警察のやっかい。

自分の右足には、ナイフで刺された傷がある。四十年前のものだが、未だに古傷は痛む。
あるとき、警察官や刑事がどやどやとうちにやって来て、何ごとかと驚いていると、いきなり、「何でお母さんに暴力振るうんだ!」
どこから入った情報だ? 母に暴力を振るったのは、俺じゃなくて、兄だって。
これには、警察も平謝りに謝っていたが、母も確かに大変だった。学校を辞めた兄と日中、二人きりになって、部屋の中へ母が逃げ込むと、兄がそのドアを蹴り破ったりもしていたらしい。家もボロボロで、結局、こんなことやっていると逮捕だよと警察に警告されて、兄は家を出て行った。

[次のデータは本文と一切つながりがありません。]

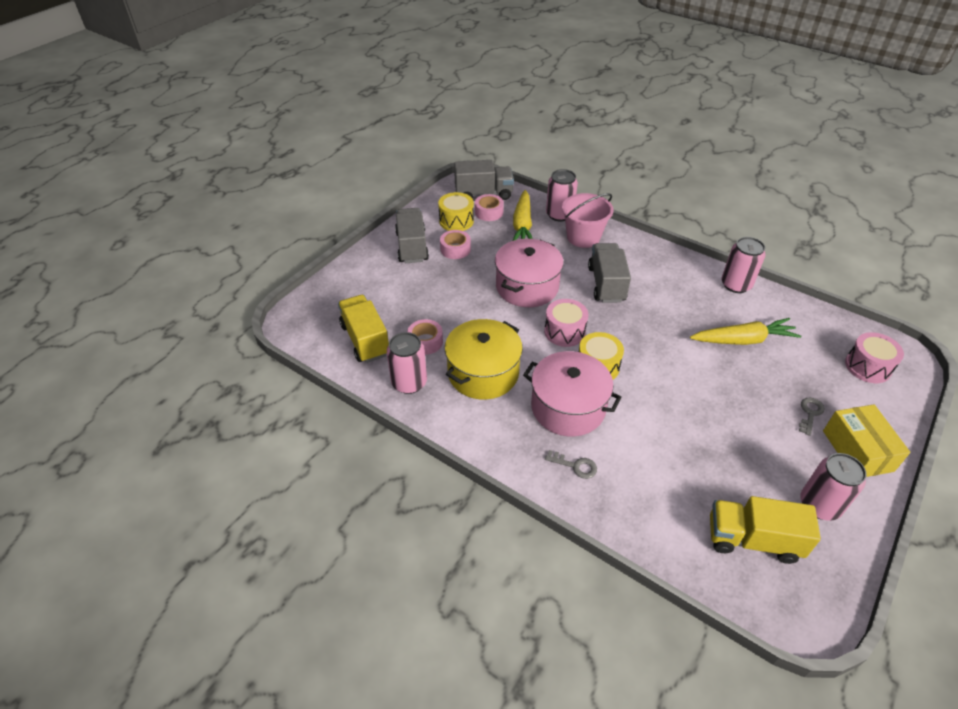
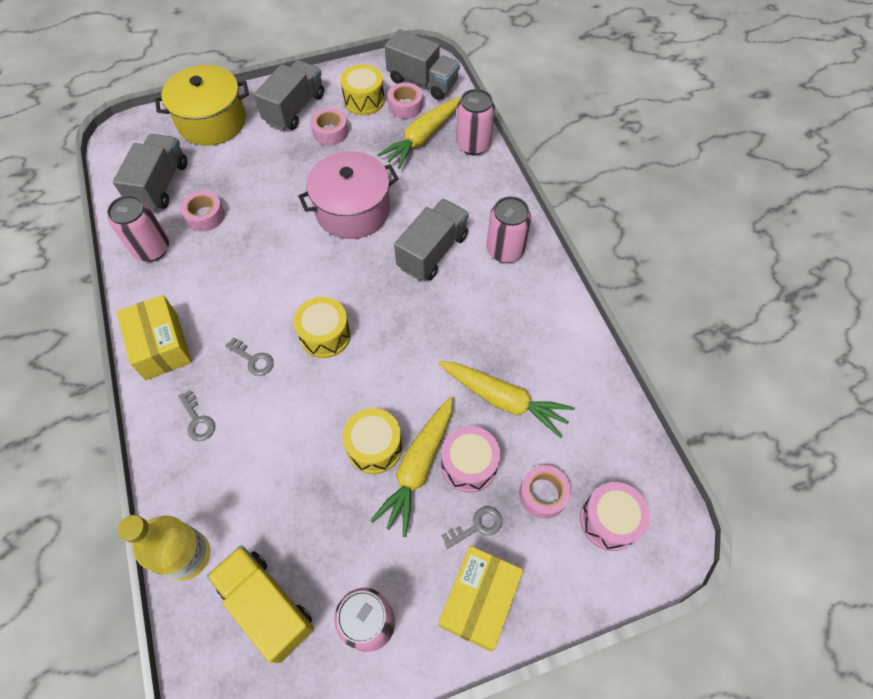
camera: 35 degrees right, 15 degrees up
(365, 340) = (160, 185): yellow truck -> grey truck
(483, 373) = (219, 277): yellow pot -> yellow pot (212, 121)
(492, 437) = (161, 346): none -> yellow box
(564, 332) = (335, 279): pink drum -> pink drum (469, 465)
(568, 407) = (253, 359): pink pot -> grey key
(583, 237) = (469, 184): pink bucket -> none
(669, 548) = (187, 555): none -> yellow bottle
(704, 409) = (374, 447): none -> yellow drum
(736, 285) = (572, 332): pink can -> pink can (505, 250)
(742, 404) = (418, 467): none -> yellow carrot
(821, 375) = (543, 494): none -> pink tape

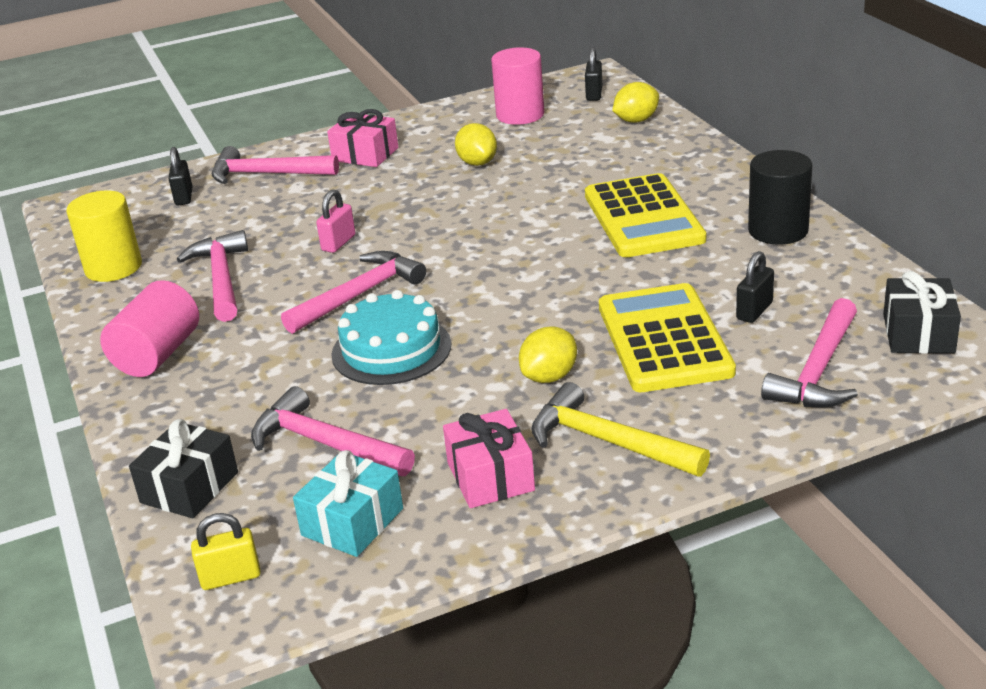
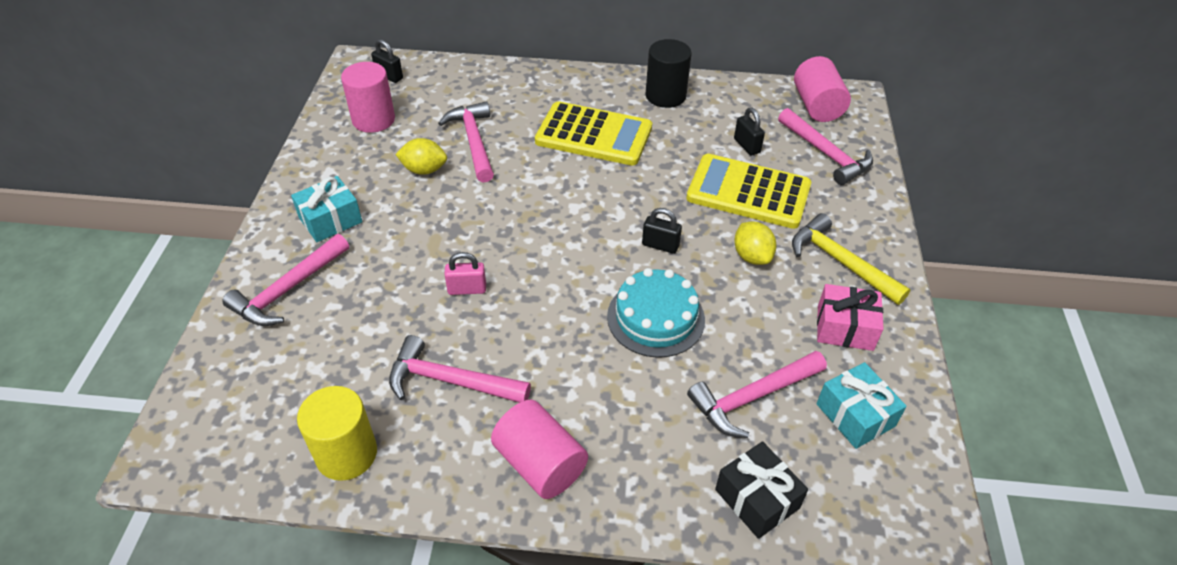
camera: 65 degrees left, 15 degrees up
(184, 197) = (261, 360): black padlock -> black padlock (660, 245)
(231, 577) = (883, 506): yellow padlock -> none
(338, 243) = (467, 289): pink padlock -> pink padlock turned 60 degrees counterclockwise
(359, 295) = (562, 307): pink hammer -> pink hammer (474, 141)
(365, 154) = (330, 220): pink gift -> turquoise gift
(608, 441) = (841, 262): yellow hammer -> yellow hammer turned 75 degrees clockwise
(636, 120) = (455, 78): yellow lemon -> none
(918, 333) = (817, 106): black gift -> pink cylinder

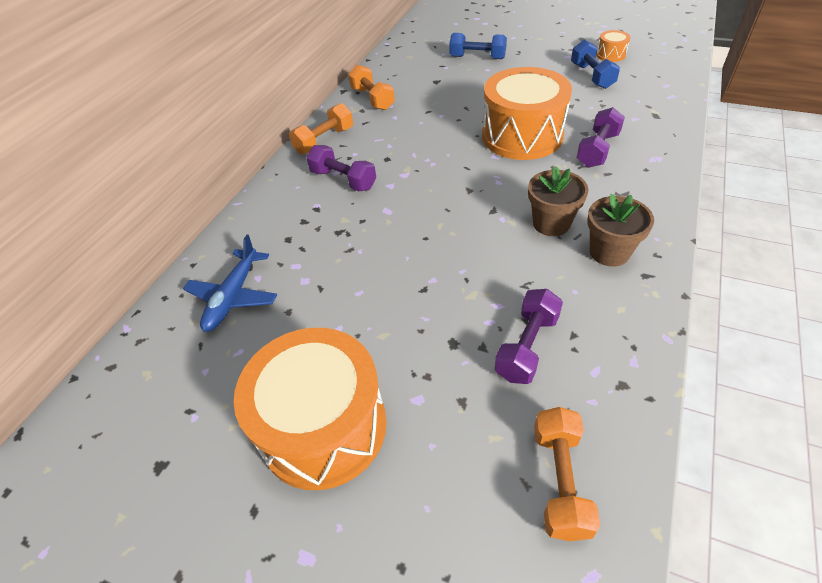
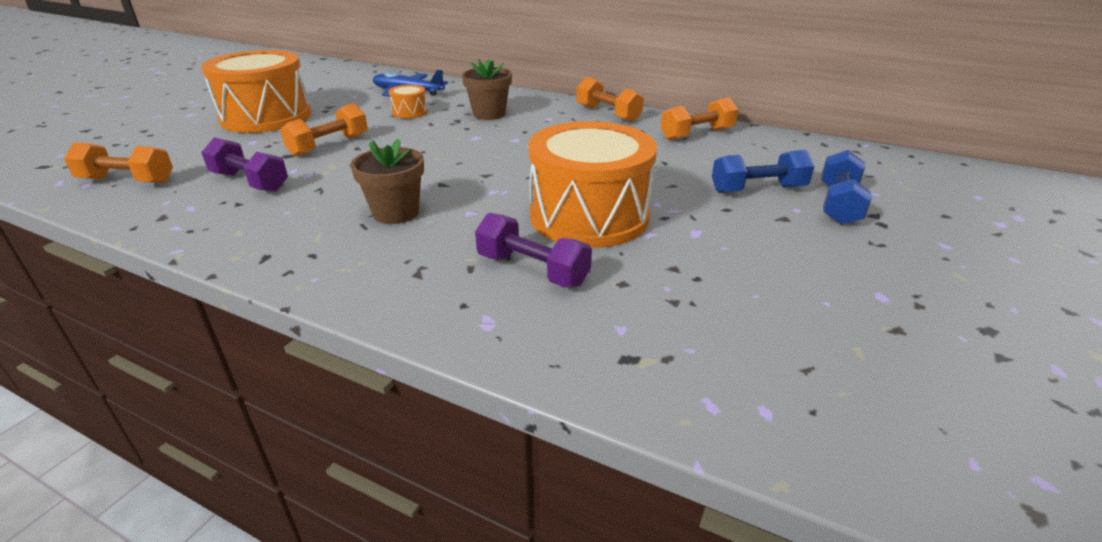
camera: 90 degrees right, 15 degrees down
(343, 180) = (534, 121): purple dumbbell -> none
(420, 315) = (329, 145): none -> orange dumbbell
(591, 76) = (792, 309): blue dumbbell -> blue dumbbell (758, 189)
(609, 252) = (320, 240): brown flower pot -> brown flower pot (489, 114)
(611, 55) = (910, 356): orange drum -> orange drum (409, 112)

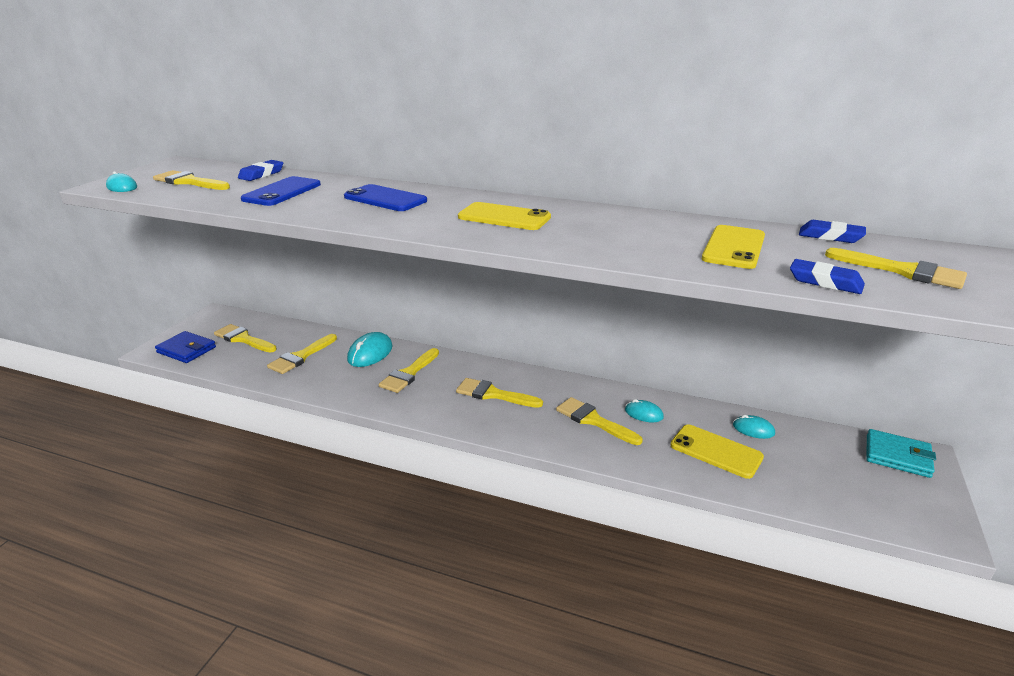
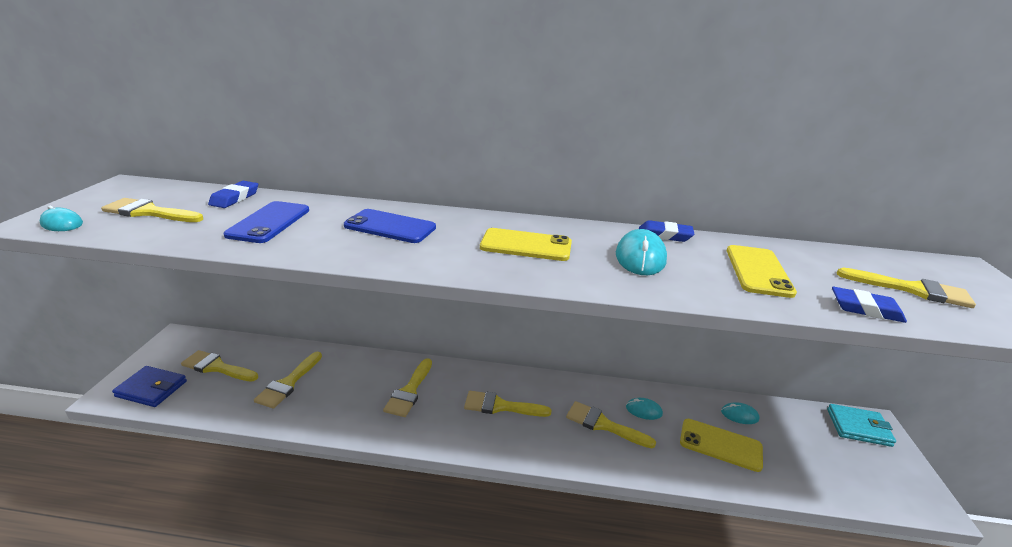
camera: 15 degrees left, 0 degrees up
(370, 353) = (362, 370): turquoise mouse -> turquoise mouse (640, 257)
(830, 236) = (822, 251): blue eraser -> blue eraser (664, 235)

しかし、その後も兄は母にカネを無心する。初めはすまん、すまんといいながらカネを受け取っていたが、最近では、カネをよこさないと家に押しいるぞ! と脅迫がはじまったので、また警察の出番。
「お兄さんが来たら、110番してくださいねえ」
署で、かなり優秀とおぼしき捜査員は、笑って帰っていった。
人生に渡って、警察のご厄介にならないことって、何だろう。考えることもいつものことだが、こればかりは仕方がない。
命を守ることを最優先に日々、暮らしている。